Rocío Molina remueve los cimientos de la sotana en Venecia: esto podría ser un titular recurrente, pero ni por asomo lo dice todo. Molina no es solamente una heterodoxa del ballet flamenco contemporáneo, sino una mujer luchadora en muchos frentes que hacen cornisa a lo propiamente artístico. Hay casos en que lo social y lo político no pueden desligarse de la expresión artística, y este es uno de ellos. Una mujer menuda y tenaz que no parece arredrarse ni con sus propios fantasmas.
Hay multitud de referencias acumulándose escena tras escena y cargando la retina del espectador de un peso considerable de significados, todos lacerantes, todo importantes y la mayoría de ellos con una fuerza contestataria a flor de piel. Sexo, religión, sumisión, prejuicios, fanatismo, liberación paroxismal, éxtasis (del tipo teresiano) y recreación arcaizante de rituales, llevan a que ella, la protagonista, enfile sin compasión toda su artillería pesada contra el clero y la beatería. Alusiones a ejercicios de autocastigo y punición (que ya pintó Goya); el encordado de los empalaos del Valle de la Vera asimilado a un acto de sexo bondage; algo así como una Dama de Baza procesional, un nazareno que a la vez es un penitente sobón, un coro, un tótem de figuras que es un trozo de altar barroco. Mucho que entrever e interpretar, y a la vez, mucha mala sangre que liberar de su cáliz en esas casi dos horas de figurado auto sacramental.

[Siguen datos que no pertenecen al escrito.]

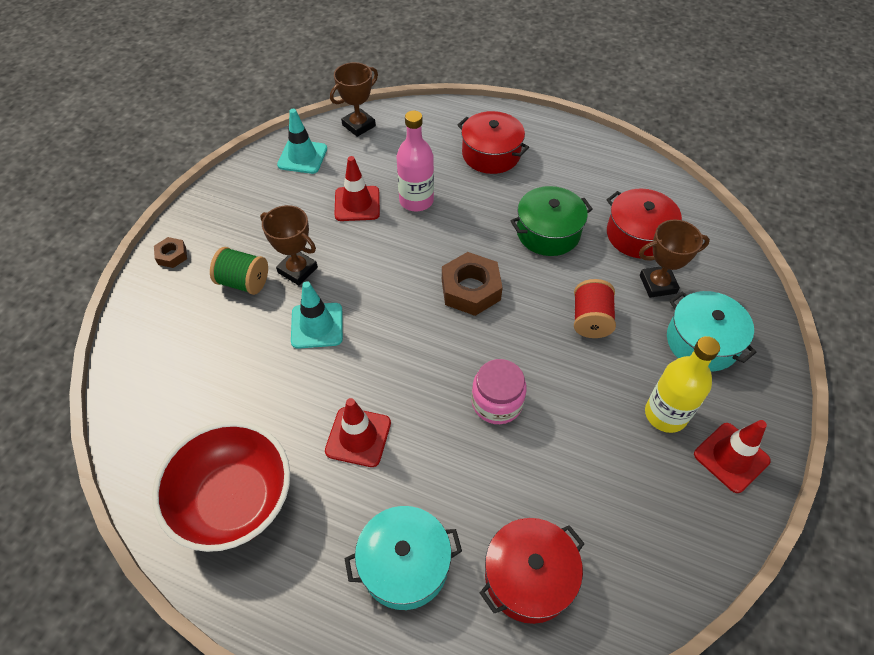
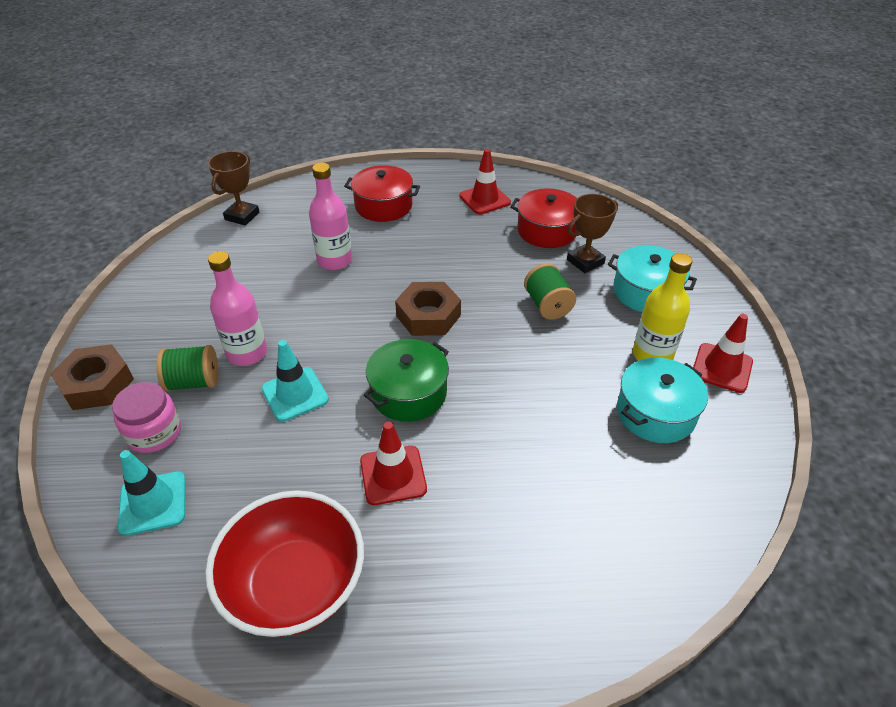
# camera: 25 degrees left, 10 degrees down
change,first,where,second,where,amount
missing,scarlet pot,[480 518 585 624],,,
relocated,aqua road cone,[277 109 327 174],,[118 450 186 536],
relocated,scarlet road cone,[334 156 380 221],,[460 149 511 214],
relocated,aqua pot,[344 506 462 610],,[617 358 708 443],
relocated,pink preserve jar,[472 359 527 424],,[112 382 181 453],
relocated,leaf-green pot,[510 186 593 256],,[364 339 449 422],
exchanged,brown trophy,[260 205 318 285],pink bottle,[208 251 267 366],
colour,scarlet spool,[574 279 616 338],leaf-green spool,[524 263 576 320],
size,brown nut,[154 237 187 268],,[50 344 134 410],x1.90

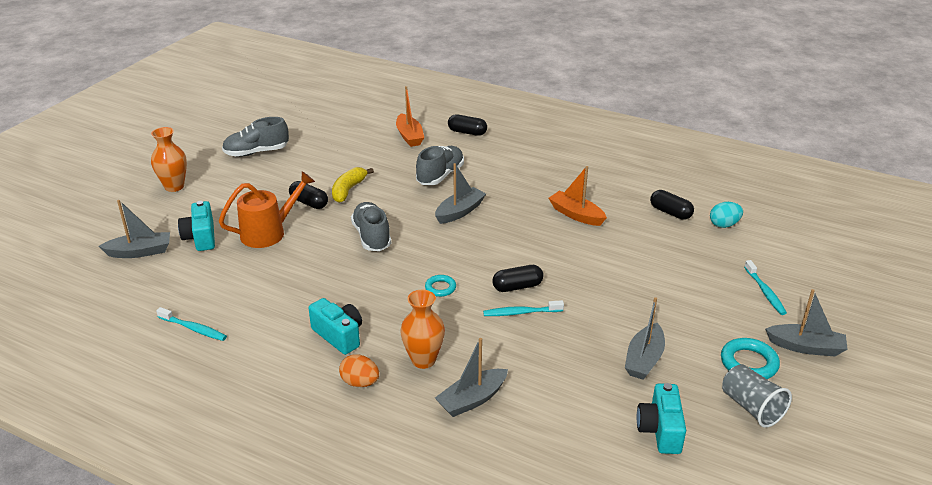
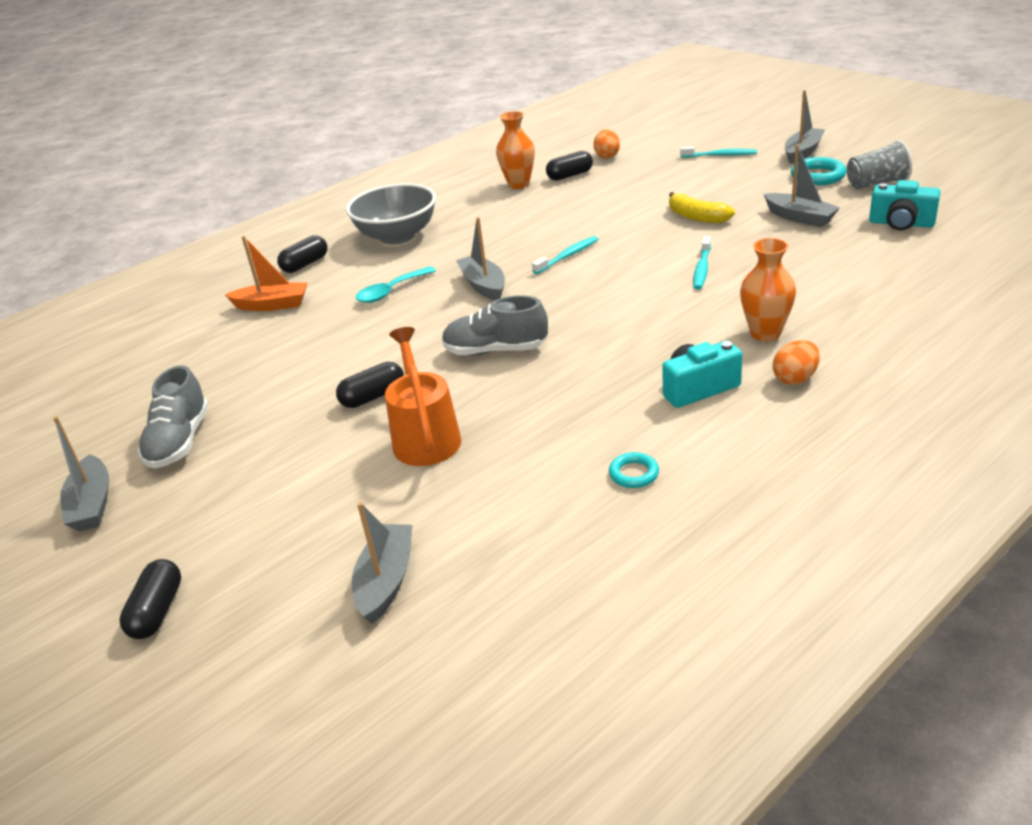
# camera: 65 degrees left, 0 degrees up
change,first,where,second,where,amount
missing,aqua compact camera,[178 201 215 251],,,
missing,orange boat,[549 166 607 226],,,
appeared,,,gray serving bowl,[346 183 436 244],
relocated,orange flower vase,[151 127 187 192],,[496 111 535 189],
relocated,aqua tooth brush,[156 307 227 341],,[532 236 598 274],
relocated,golden toy banana,[332 167 374 203],,[669 192 735 223],
relocated,aqua hoop,[425 275 456 297],,[609 452 659 488],
relocated,gray boat,[435 338 508 417],,[53 416 109 531],
relocated,black pill shape,[492 265 543 292],,[119 559 181 639],
exchanged,gray shoe,[416 146 464 185],aqua tablespoon,[356 266 436 303],
colour,aqua toy egg,[710 202 743 228],orange toy egg,[594 129 620 159],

Como decía Madame du Deffand, “el verdadero fulgor del cielo no es el de los fuegos de artificio, sino lo que viene detrás, una vez se disipan sus destellos y estelas”. Con los espectáculos pasa tres cuartos de lo mismo: no hay que centrarse en el impacto, sino en la calma del razonar que obligadamente viene después; si los artistas quedan exhaustos, el público también. Y el venerable veneciano, en gran mayoría, se puso en pie y atronó con sus bravos.

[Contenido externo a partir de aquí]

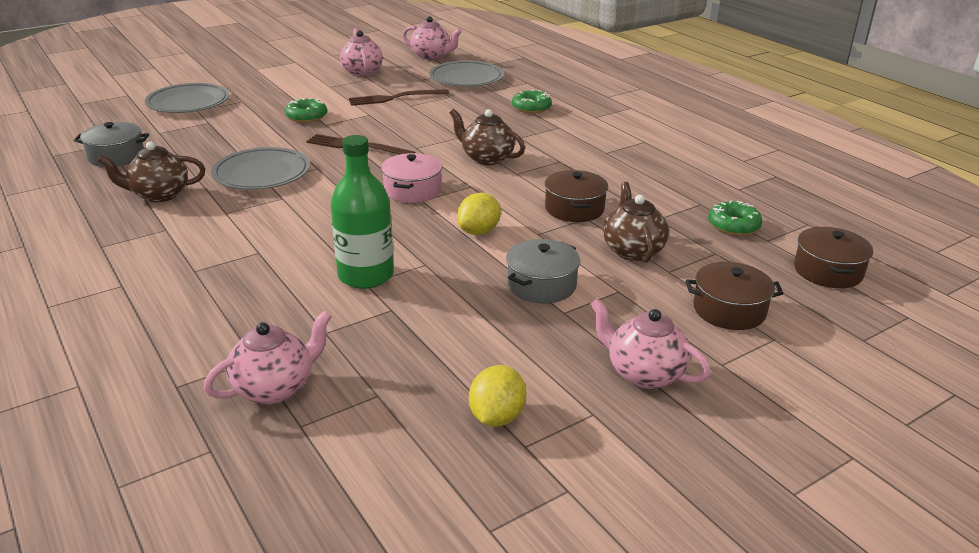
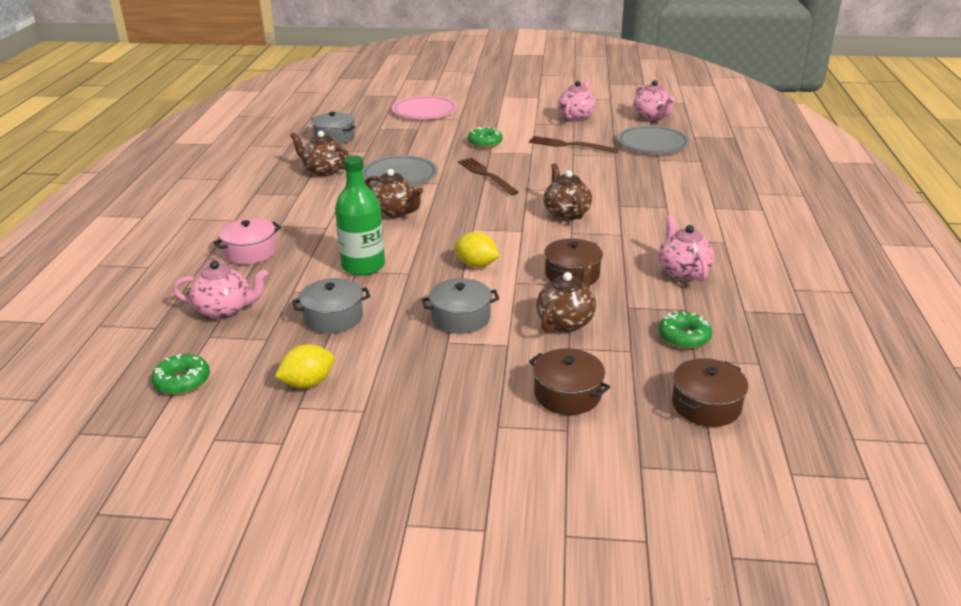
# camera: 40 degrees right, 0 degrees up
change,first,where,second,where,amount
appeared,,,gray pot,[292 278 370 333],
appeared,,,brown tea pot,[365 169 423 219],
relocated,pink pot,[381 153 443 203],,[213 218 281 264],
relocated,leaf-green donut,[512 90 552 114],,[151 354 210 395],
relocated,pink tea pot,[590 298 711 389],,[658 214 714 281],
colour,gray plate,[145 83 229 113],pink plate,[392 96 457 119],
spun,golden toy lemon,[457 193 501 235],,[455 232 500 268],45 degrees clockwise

Quizás hay demasiada gente opinando dentro de tan compleja y comprometida obra, y por eso además de un poco de metraje, le sobran unos 15 minutos y varios elementos (trastos), efectos banales de luz, y falta palmariamente un desboque más largo de esa intimidad electrizante que hay entre Molina y Niño de Elche [Francisco Contreras Molina: Elche, 37 años]: dos fuerzas de la naturaleza tangente que saben lo que quieren, lo que se traen entre manos, garganta y pies, y sobre todo, lo que nos quieren contar juntos y separados. Así y todo, este estreno está lleno de coraje, invención, búsquedas y un propósito claro de manifestarse sin cortapisas a tenor de lo que nos está tocando vivir.